ホームに市場が広がるダニンゴン駅(2017年1月撮影)


 一連のプロセスが適切かつ公正に進められるよう、メンバーたちはMRに助言を続けた。

 「適切な仕様で入札図書をつくり、公示をかけて施工業者を選定し、工事契約を締結する。この協力では、このような国際的に共有されているプロセスを学んでもらうと同時に、調達手続きがどういう意味を持つ仕事なのか理解してもらおうと心掛けた」

環状鉄道はヤンゴン市民の足だ(2016年11月撮影)


 さらに、今回の応札条件には、この国ならではの状況を踏まえて日本人チームから提案した条項も、1点盛り込まれていた。

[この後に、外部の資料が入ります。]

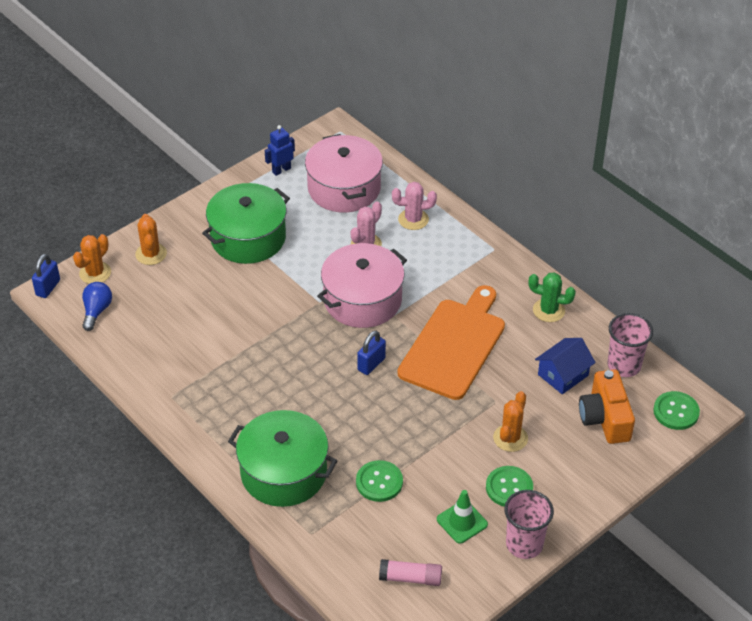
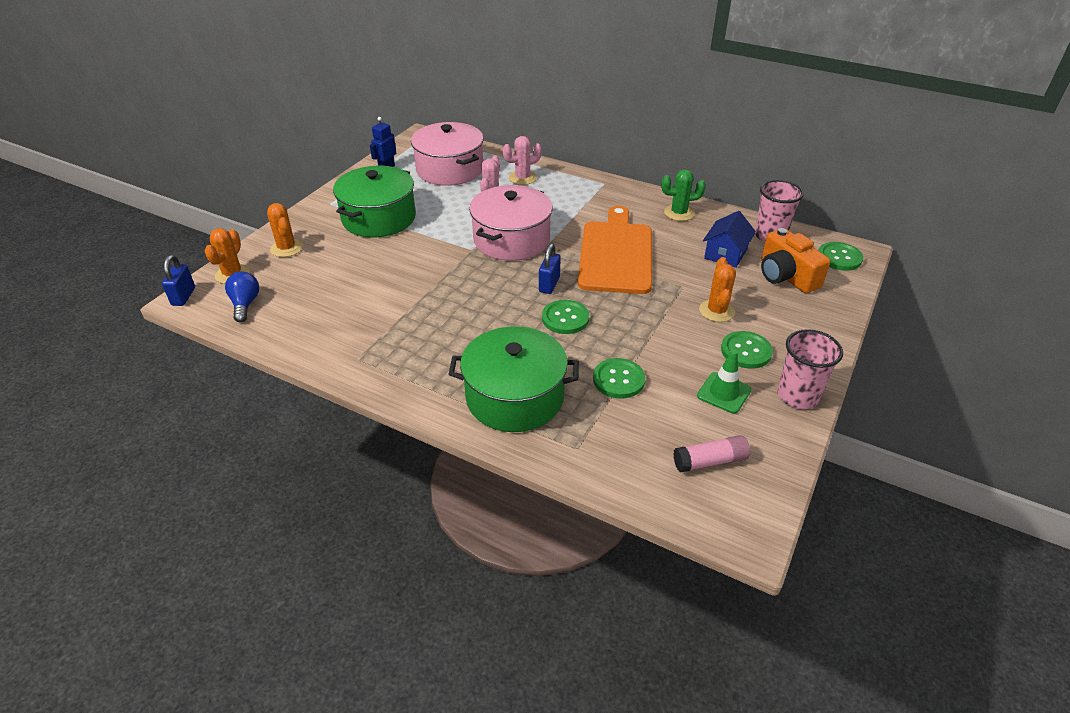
camera: 20 degrees left, 5 degrees down
(366, 406) = (565, 318): none -> green button

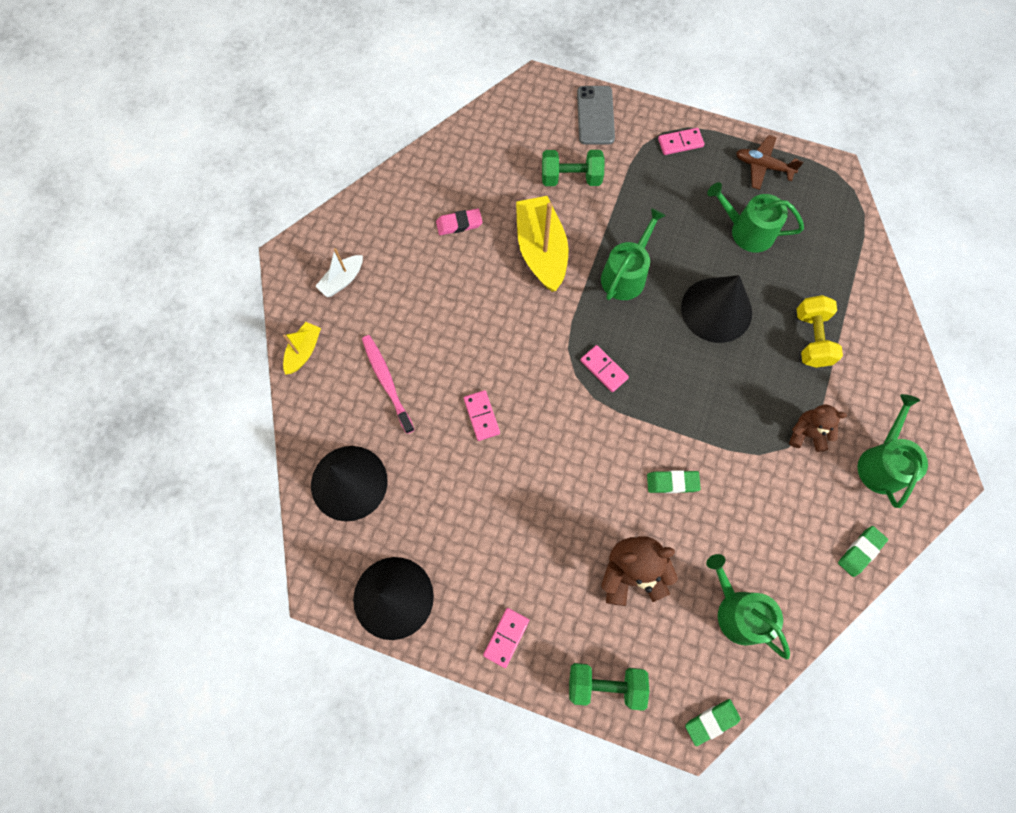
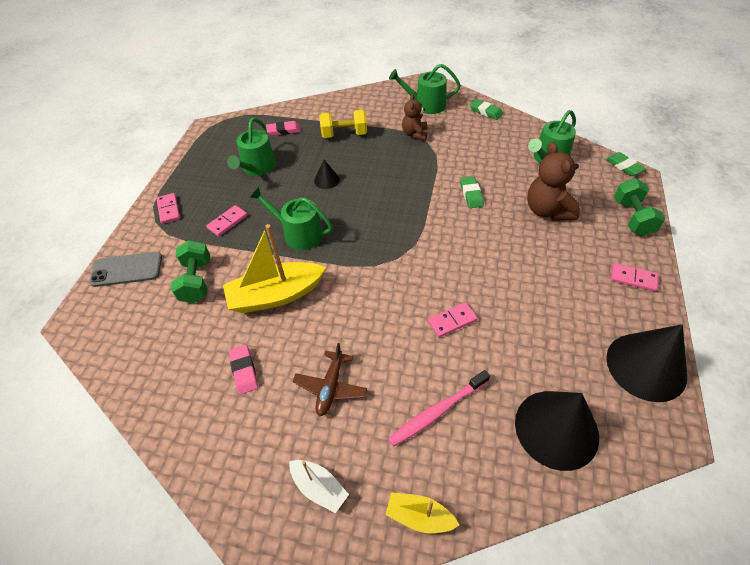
camera: 95 degrees left, 20 degrees down
(604, 369) = (388, 240): pink domino -> pink domino (227, 222)
(716, 310) = (326, 180): black cone -> black cone, size x0.46
(763, 166) = (199, 162): brown plane -> brown plane (330, 387)
(824, 262) = (283, 130): none -> pink eraser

アドバイザリー契約を結んだ企業の参加を認めたのだ。

 一般的に、こうした入札の場合、類似業務の経験は選定の上で大きなウエイトを占める。

 しかし、この条項が入ったことにより、これまで必ずしも鉄道土木事業の経験がないミャンマー企業であっても、東南アジア諸国連合(ASEAN)か経済協力開発機構(OECD)加盟国のコンサルティング企業あるいは建設企業から技術的なバックアップを受けられるならばチャレンジの機会が与えられることになったのだ。

 前出の礒野さんは、「ミャンマー企業が施工経験を積み、成長する機会になってほしい」と狙いを話す。

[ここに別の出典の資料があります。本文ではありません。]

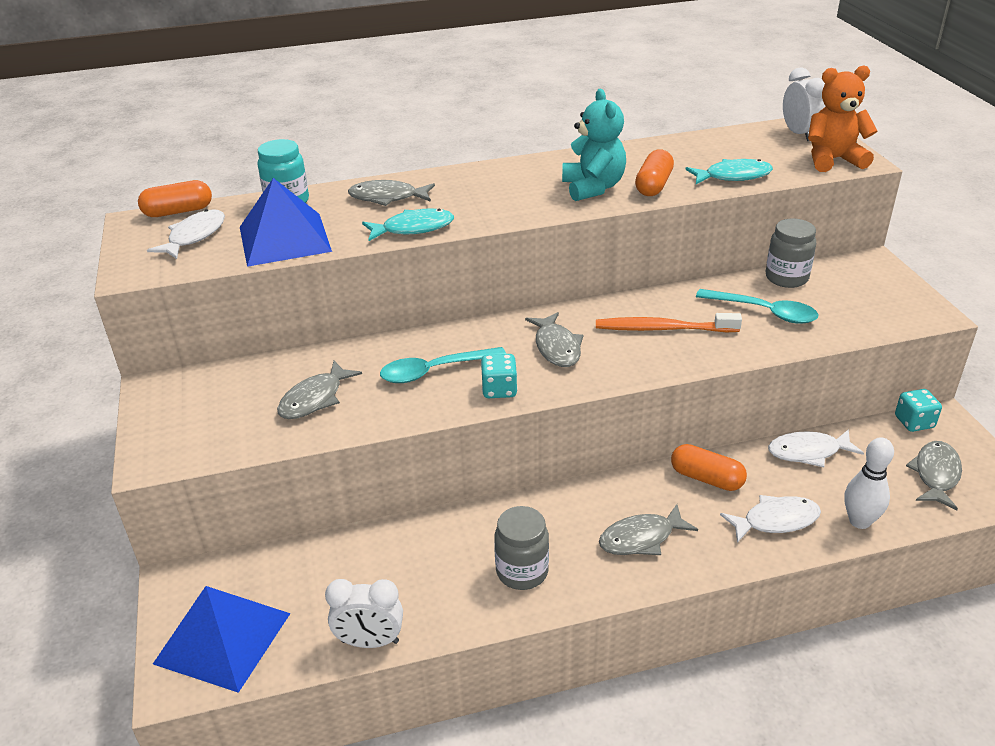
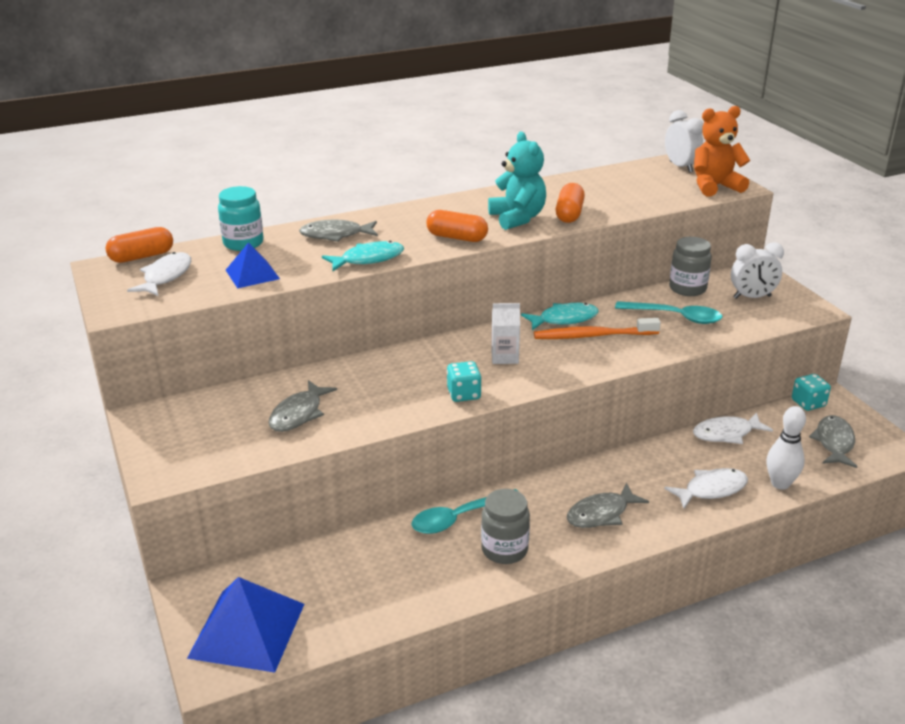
camera: 10 degrees left, 5 degrees down
(284, 239) = (252, 274): blue pyramid -> blue pyramid, size x0.58
(370, 641) = (384, 619): white clock -> white clock (752, 297)
(435, 371) = (401, 383): turquoise spoon -> turquoise spoon (459, 518)
(556, 347) = (504, 357): grey fish -> white carton
(706, 478) = (646, 461): orange capsule -> orange capsule (457, 237)
(733, 176) = (635, 203): turquoise fish -> turquoise fish (564, 319)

 今後始まる工事は、施工中も列車の運行を完全に停止させることはせず、1周を5つに分け、上り線と下り線を交互通行させながら、1ブロックずつ順番に進められる予定だ。来年5月まで24時間作業が続く。

 設計コンサルタントが育つ土壌が醸成されてこず、土木人材の層の薄さが課題となっているこの国では、こうした国際標準の調達制度自体が、発注者にとっても、応札者・受注者にとっても、これまで経験したことがない新しい挑戦だ。

 実際、冒頭の入札説明会でも、工事の全体像や今回の発注内容、条件など基本的な事項を尋ねる質問が多く、事前に配布された入札図書に目を通さないまま説明会に参加している企業も多かった。

 とはいえ、海外からの投資が殺到し、今後、さまざまな公共事業が一層増えることが予想されるこの国にとって、近い将来、自ら発注主体となって国際標準の調達を行い、瑕疵責任も負えるようになる必要があることは論をまたない。

 こうした中、現場調査や設計・施工に関する技術指導のみならず、実務に寄り添う形で行われた今回の入札プロセスに関する技術支援は、非常にユニークで、かつ、時機をとらえた内容であり、協力の意義は大きい。

 入札説明会の会場で、発注主体としてのオーナーシップに満ちて応対するマウンマウンテイン土木局長の発言を聞きながら、「今回、MRが初めて自ら入札図書を作成した経験は大きい。ぜひ、別の入札事業にも応用してほしい」と顔をほころばせた山岡さん。

 その言葉からは、さまざまな鉄道整備計画が目白押しのこの国において、MRが今後、海外の援助機関や民間企業と対等に話し、主体的に事業の入札プロセスを率いて事業を進めていくことができる体制になってほしいという願いが伝わってきた。